Never never land

The Pink Fairies

par Francois Branchon le 21/08/2003

Note: 10.0    

Qui se douterait, arpentant aujourd’hui le quartier londonien de Portobello road (ses boutiques d’antiquaires, sa faune bohème cossue chic) que trente ans auparavant, des squatts abritaient là le plus déjanté de l’agit-prop anglaise, les meilleurs dealers, des gangs de bikers ainsi que quelques groupes résidents, politiquement et musicalement purs et durs, l’Edgar Broughton Band, Hawkwind et les Pink Fairies. Les PF se sont formés en 1970 sous l’influence conjuguée des Pretty Things (LE groupe de rock anglais prolo des 60’s) et des anars américains The Fugs. Même si leur anarchie, passée au filtre des communautés post 68 européennes est d’un engagement plus folklorique que celles des cousins Us, les Pink Fairies se manifesteront régulièrement en marge de tous les festivals pop (fort nombreux à cette période), clamant la musique pour tous et jouant souvent à l’oeil en installant leur matos à l’extérieur des enceintes payantes. Un “engagement” symbolique, mais qui donne la mesure de ce groupe avant tout déconneur : prendre son pied.
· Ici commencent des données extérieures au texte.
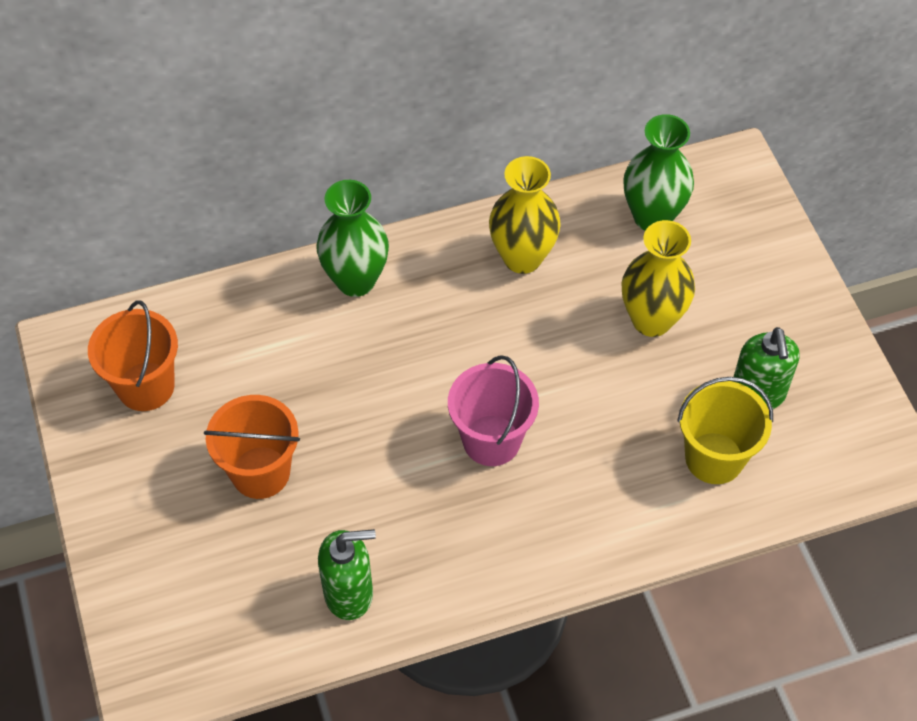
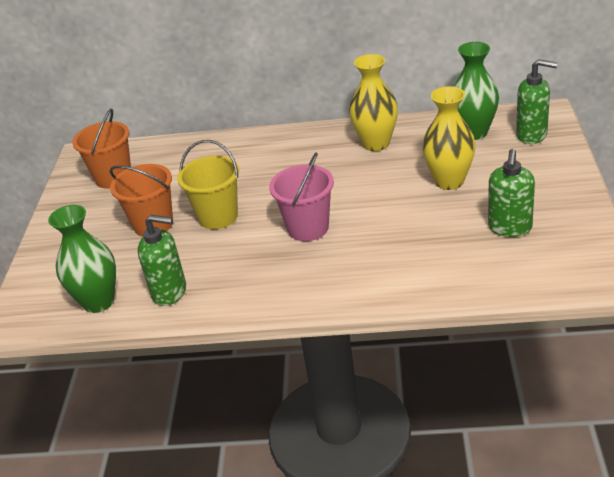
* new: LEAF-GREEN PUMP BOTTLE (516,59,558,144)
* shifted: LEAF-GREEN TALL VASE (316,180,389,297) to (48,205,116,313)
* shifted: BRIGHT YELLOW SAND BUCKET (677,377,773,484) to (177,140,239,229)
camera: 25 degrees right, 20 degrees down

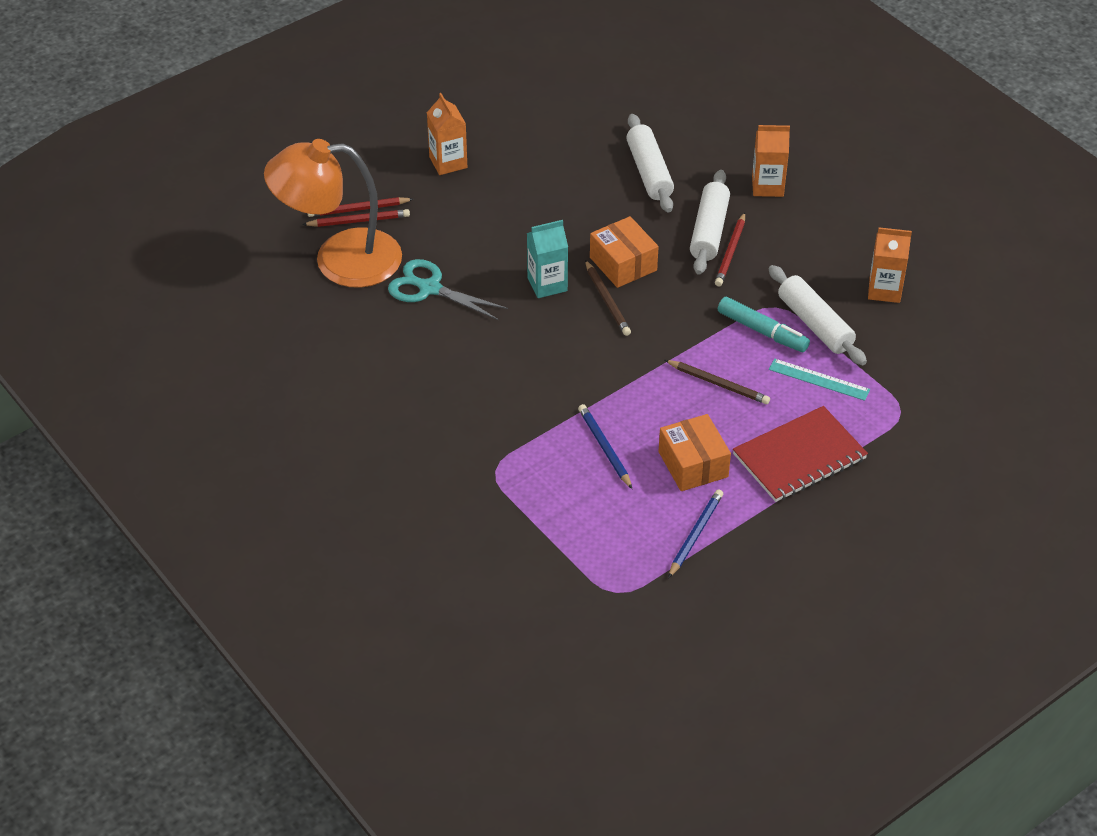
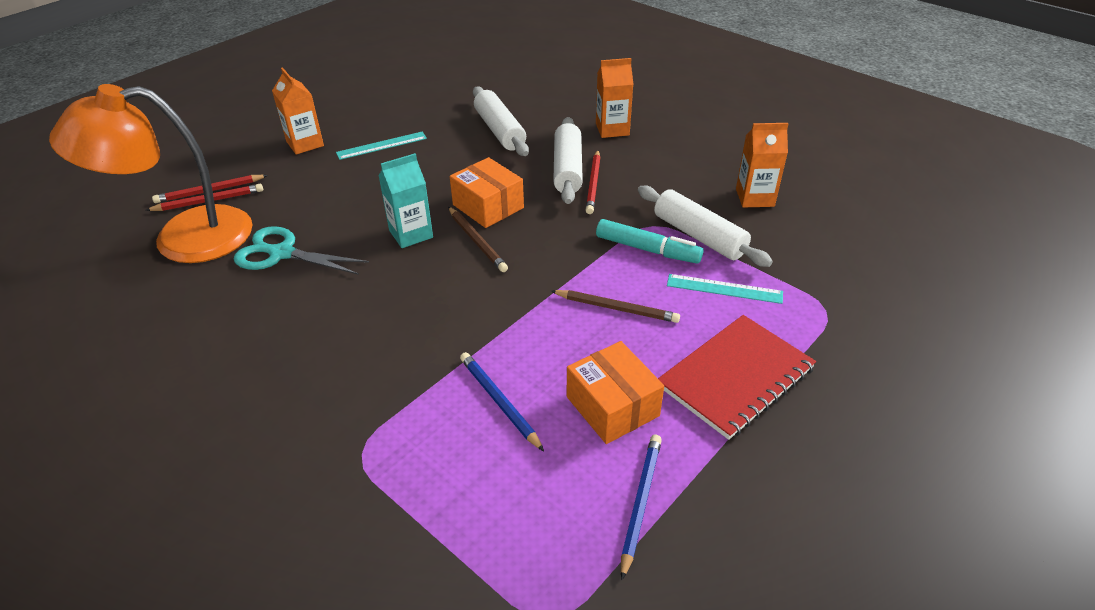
* new: TURQUOISE RULER (336,132,427,160)
camera: 10 degrees left, 5 degrees down

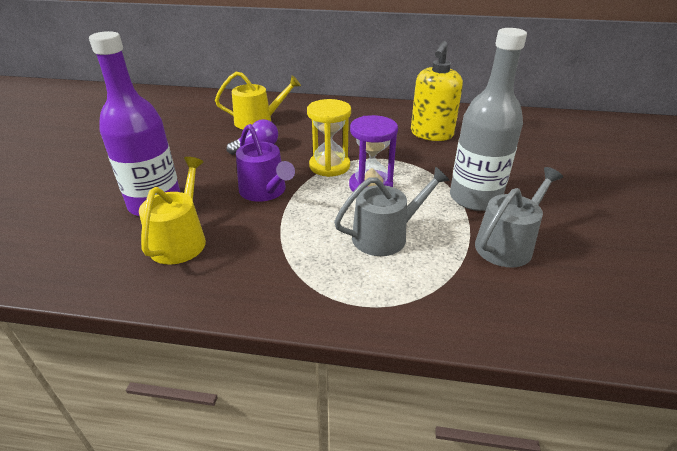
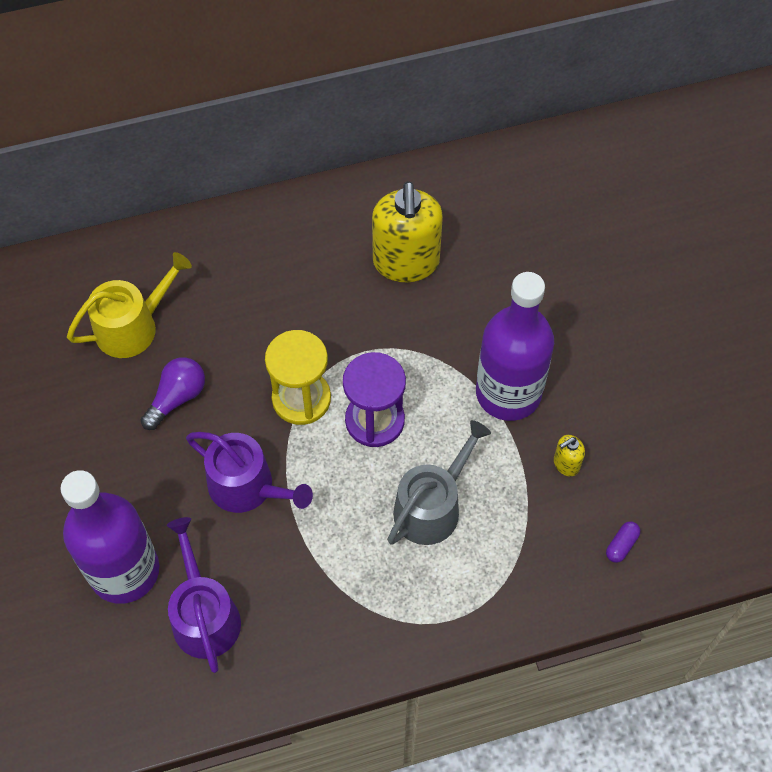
* new: PURPLE PILL SHAPE (606,521,640,563)
* swapped: GRAY WATERING POT (475,167,563,267) to BRIGHT YELLOW PUMP BOTTLE (554,435,585,476)
* repainted: BRIGHT YELLOW WATERING POT (139,157,206,264) to PURPLE WATERING POT (167,517,241,673)
* repainted: GRAY BOTTLE (450,28,527,211) to PURPLE BOTTLE (476,272,554,421)
camera: 25 degrees left, 25 degrees up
Ayant gobé avec délectation tout ce que le rock anglais a produit de nouveau entre 1966 et 1970, leur musique inventive et joyeuse combine une solide trame rock, des guitares électriques abondamment acides, des vocaux qui ne craignent pas les virages ni les dérapages. “Never never land” est leur premier - et meilleur - album. Plus durs que Pink Floyd (“Heavenly man” semble échappé de “Meddle”), plus planants que Deep Purple (“Do it” fait penser à la rage de “Black night”), plus nerveux que Man et moins bluesy que Led Zeppelin, ils sonnent parfois américains, se rapprochant d’un Captain Beefheart (la longue suite “Uncle Harry’s last freakout”, présente ici en deux versions). Disque aux guitares souvent flamboyantes (“Heavenly man”, “The snake” et ses tricotages saturés), “Never never land” est parsemé d’intermèdes (“The dream is just beginning”) et cache parfois bien son jeu (qui imaginerait la fin aussi échevelée de “Thor” après son intro de piano si calme ?). Réédition soignée et indispensable d’un trésor caché d’acid rock en fusion, certes daté mais jouissif.